Good Beginner Use Cases

Polybrush is worth exploring when you want to:

  • paint variation onto terrain-like surfaces
  • reduce obvious repetition in modular areas
  • place detail more organically
  • add subtle visual breakup to an environment

It is most useful once the base scene is already in place and you want to improve how natural it looks.

Keep The Workflow Controlled

It is easy to overdo brush-based tools.

A better approach is:

  1. Build the scene structure first.
  2. Get materials and major props in place.
  3. Save or duplicate the scene before brush-heavy work.
  4. Use Polybrush to add controlled variation.
  5. Test whether the result actually improves readability.
  6. Check performance after the detail pass, not only before it.

The tool should support the scene, not make it noisier.

VRChat Checks Before You Keep Polybrush Detail

Before keeping a Polybrush pass in a VRChat world, check:

  • The detail is visible enough to matter from normal player distance.
  • The surface still reads clearly in VR and desktop.
  • The material setup is not more complex than the visual result deserves.
  • The detail does not distract from navigation, signage, portals, or event areas.
  • The world still performs acceptably with avatars present.
  • The edited meshes are named and organized so they can be revised later.
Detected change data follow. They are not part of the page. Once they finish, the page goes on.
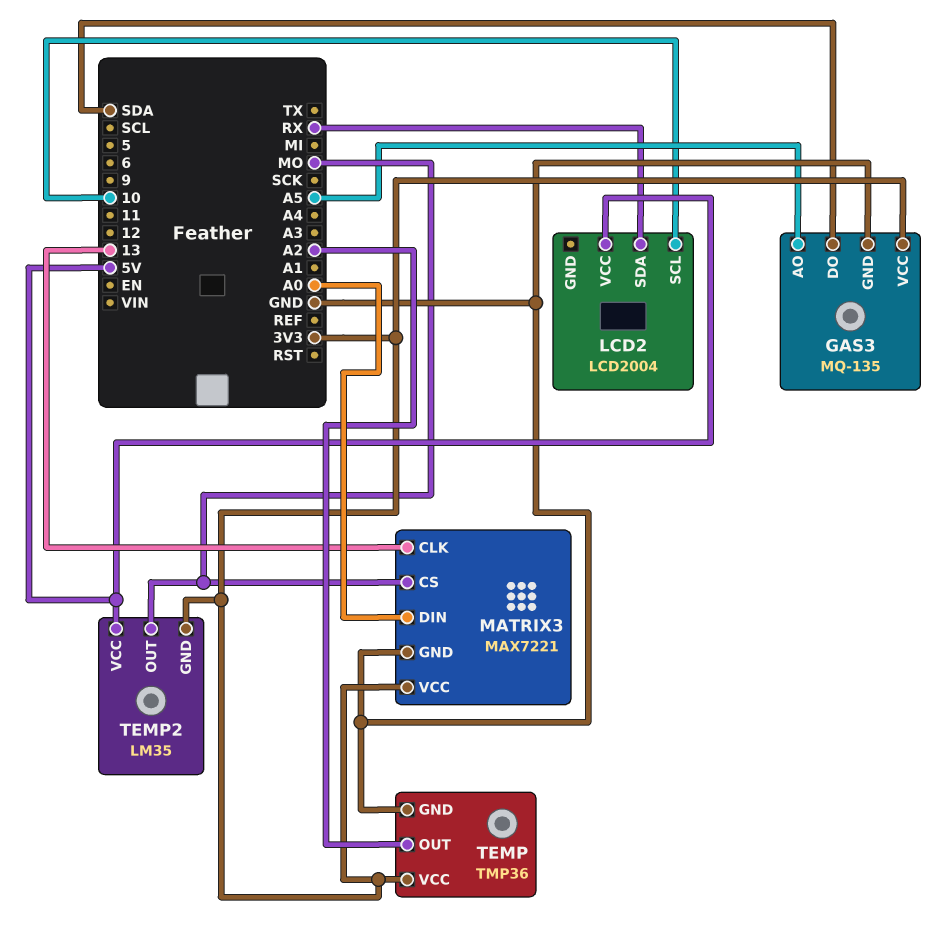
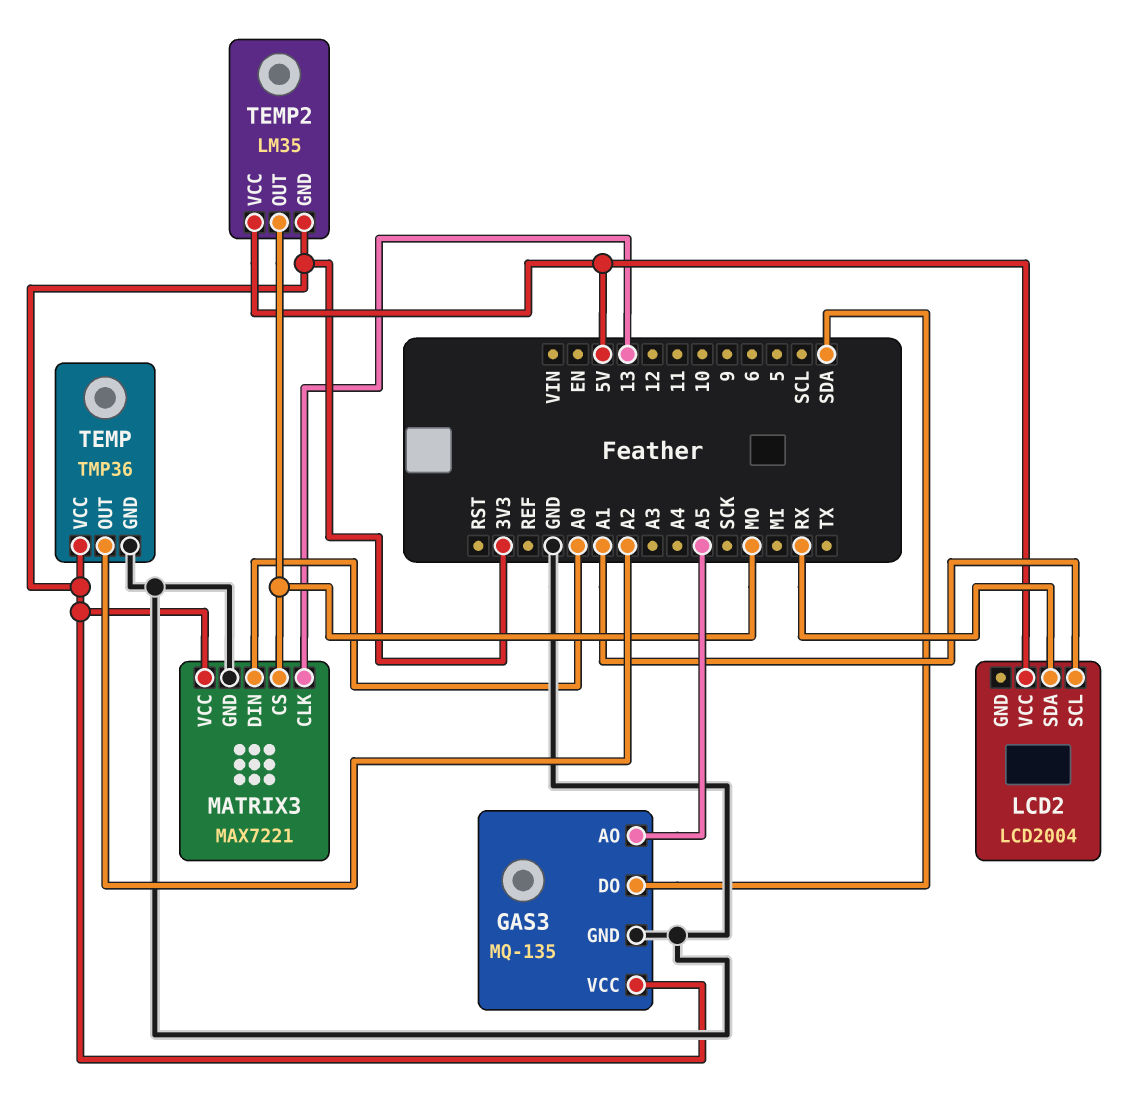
LCD2 pin SCL: 10 -> A1

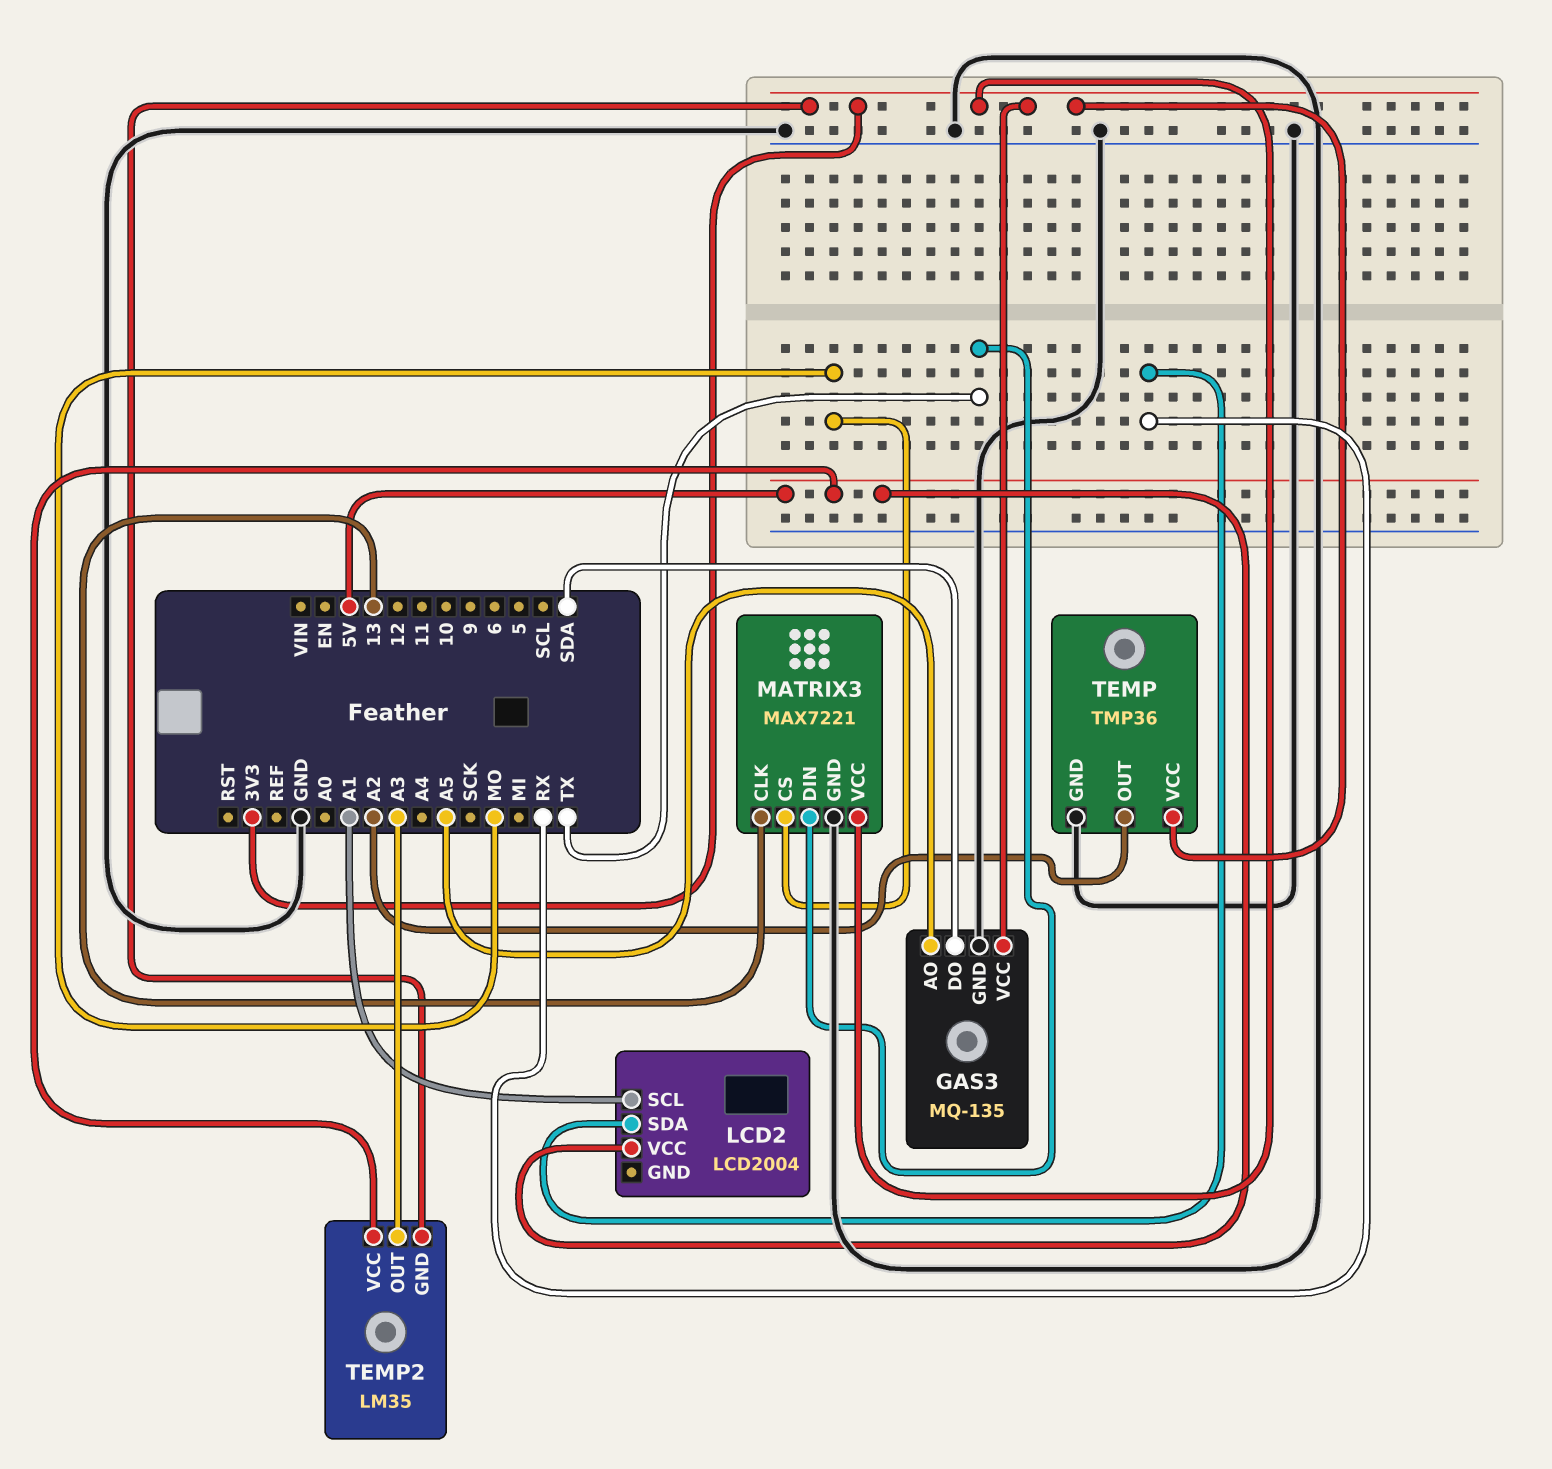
MATRIX3 pin DIN: A0 -> TX
TEMP2 pin OUT: MO -> A3

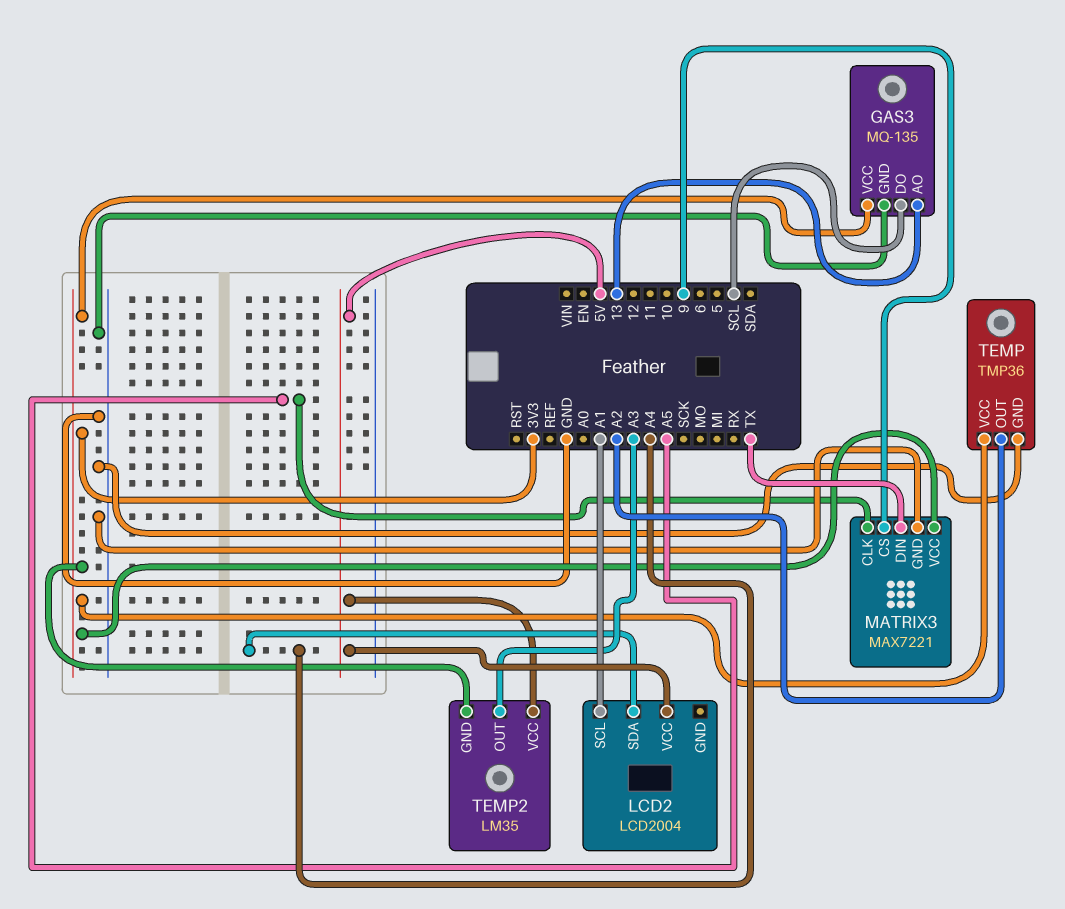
GAS3 pin AO: A5 -> 13
GAS3 pin DO: SDA -> SCL
LCD2 pin SDA: RX -> A4
MATRIX3 pin CLK: 13 -> A5
MATRIX3 pin CS: MO -> 9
If the detail only looks good in a still screenshot, keep testing. VRChat worlds are experienced while moving, talking, and standing near other avatars.

Common Mistakes

Using brush detail before the environment is stable.

If the main structure is still changing, fine detail work is often wasted. Finish the blockout and snapping pass first, then paint detail after the space works.

Adding variation everywhere.

Too much variation can make the scene look messy instead of natural. Use it where repetition is obvious, then stop when the surface supports the room instead of calling attention to itself.

Ignoring performance impact.

Extra detail still has a cost, especially if it increases material complexity, scene density, or draw-call pressure. Test in the target world context, not only in an empty scene.

Painting over layout problems.

Polybrush can make a surface more interesting, but it cannot fix bad scale, awkward movement, unclear paths, or broken modular alignment. Fix those earlier with ProBuilder and snapping.

Best Practice

Use Polybrush after the main blockout and material setup are already working. Treat it like a refinement tool, not the starting point. Add variation where repetition is obvious, then stop once the scene feels more natural.

Helpful follow-up pages

Final Advice

Polybrush is most effective when used with restraint. A little variation in the right places can improve a scene a lot more than heavy detail everywhere. Think of it as a finishing tool that helps unify and soften the environment.

Help! Should I use this tool in my main world immediately?

Try it in a test scene first. Once the workflow is clear, move the cleaned result into the main VRChat project.

Help! The tool created messy geometry or assets.

Clean naming, pivots, materials, and mesh organization before relying on the result. Tool output still needs normal world-building discipline.